Art. 5 SANZIONI E MULTE
Tutti coloro (studenti, docenti, personale Ata, esperti esterni, genitori, chiunque sia occasionalmente presente nei locali dell’Istituto) che non osservino il divieto di fumo nei locali dove è vietato fumare saranno sanzionati col pagamento di multe, secondo quanto previsto dalla normativa vigente. Così come stabilito dall’art. 7 L. 584/1975, modificato dall’art. 52 comma 20 della L. 28/12/2001 n. 448, dalla L. 311/04 art. 189 e dall’art. 10 L. 689/1981, dall’art. 96 D. Lgs. 507/1999, infatti, i trasgressori sono soggetti alla sanzione amministrativa del pagamento di una somma da € 27,5 a € 275,00.
La misura della sanzione è raddoppiata qualora la violazione sia commessa in presenza di una
donna in evidente stato di gravidanza o in presenza di lattanti o bambini fino a 12 anni.
Si ricorda che, poiché al personale dell’Istituto è vietata la riscossione diretta della sanzione
amministrativa, il pagamento deve essere effettuato, come previsto dal punto 10 dell’Accordo Stato Regioni del 16/12/04, presso la Tesoreria provinciale, oppure in banca o presso gli uffici postali, utilizzando il modello F23 (Agenzia delle Entrate) con codice tributo 131T, oppure presso gli uffici postali con bollettino di c/c postale intestato alla tesoreria provinciale (Causale: infrazione divieto di fumo – I.I.S. “F. Filelfo” – Tolentino).
I trasgressori dovranno consegnare copia della ricevuta, comprovante l’avvenuto pagamento, presso la segreteria della sede dei licei.
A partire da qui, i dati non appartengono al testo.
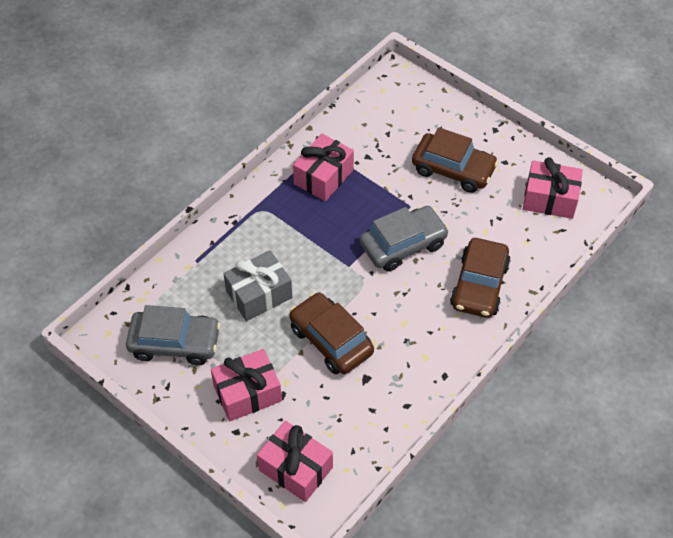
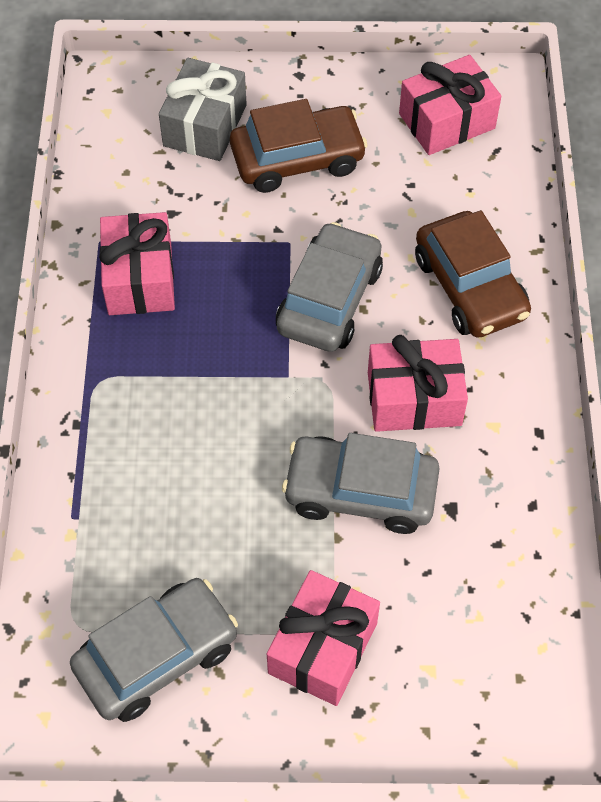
camera: 40 degrees left, 5 degrees up
(259, 294) = (207, 500): grey gift -> grey gift (205, 125)
(295, 469) = (481, 699): pink gift -> pink gift (414, 399)
(331, 340) = (360, 492): brown car -> grey car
Coloro che, pur essendo preposti al controllo dell’applicazione del presente regolamento, non fanno rispettare le singole disposizioni, sono soggetti alla sanzione amministrativa del pagamento di una somma da € 200 a € 2000.
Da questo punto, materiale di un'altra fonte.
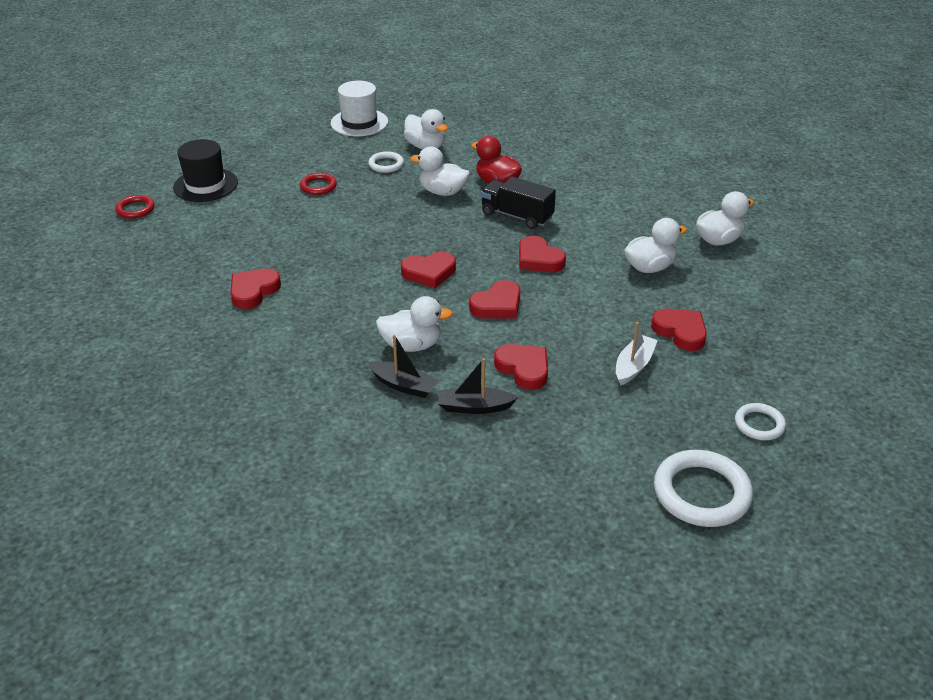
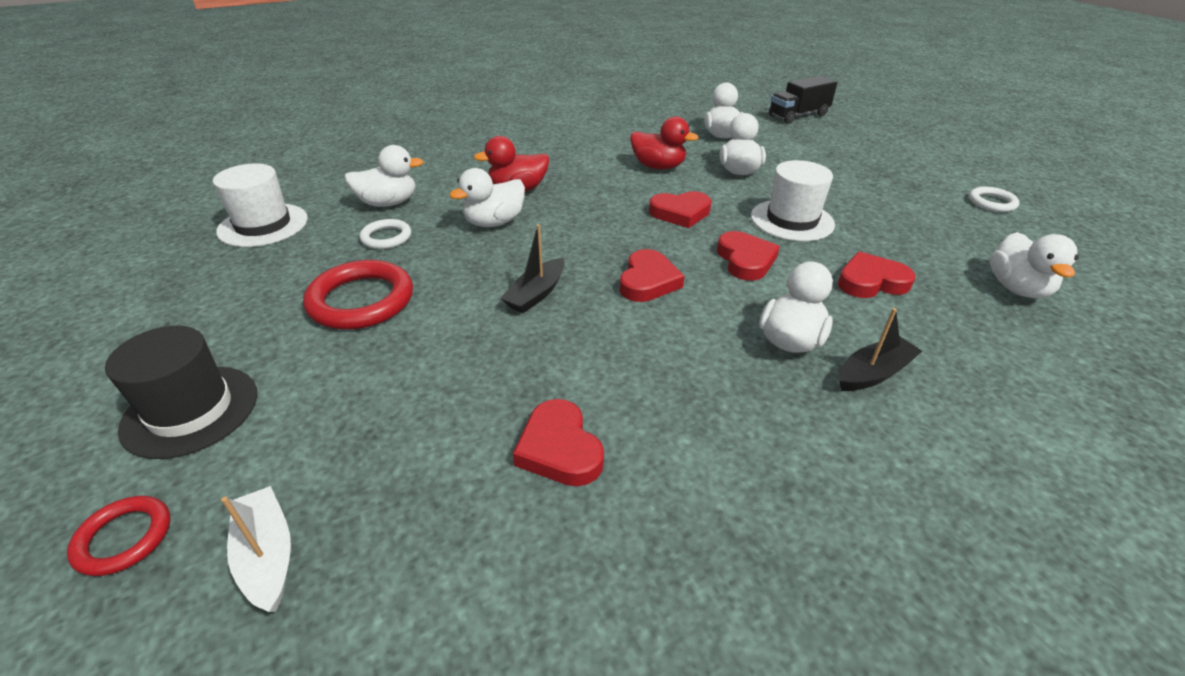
camera: 60 degrees left, 0 degrees up
(318, 186) = (361, 300): red ring -> red ring, size x1.81
(474, 407) = (933, 334): black boat -> black boat (536, 294)
(517, 216) = (591, 199): black truck -> black truck (798, 115)
(585, 313) = (792, 220): none -> white hat
(588, 447) = (1017, 288): none -> white duck
(608, 227) = (658, 167): none -> red duck
(633, 366) = (889, 225): white boat -> white boat (267, 556)
(680, 332) = (846, 190): red heart -> none
(701, 493) = (1089, 256): white ring -> none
I dipendenti della scuola che non osservino il divieto nei locali dove è vietato fumare, in aggiunta alle sanzioni pecuniarie previste, possono essere sottoposti a procedimento disciplinare.

Art. 6 NORMA FINALE
Per quanto non espressamente previsto nel presente Regolamento si rimanda alle disposizioni di legge vigenti.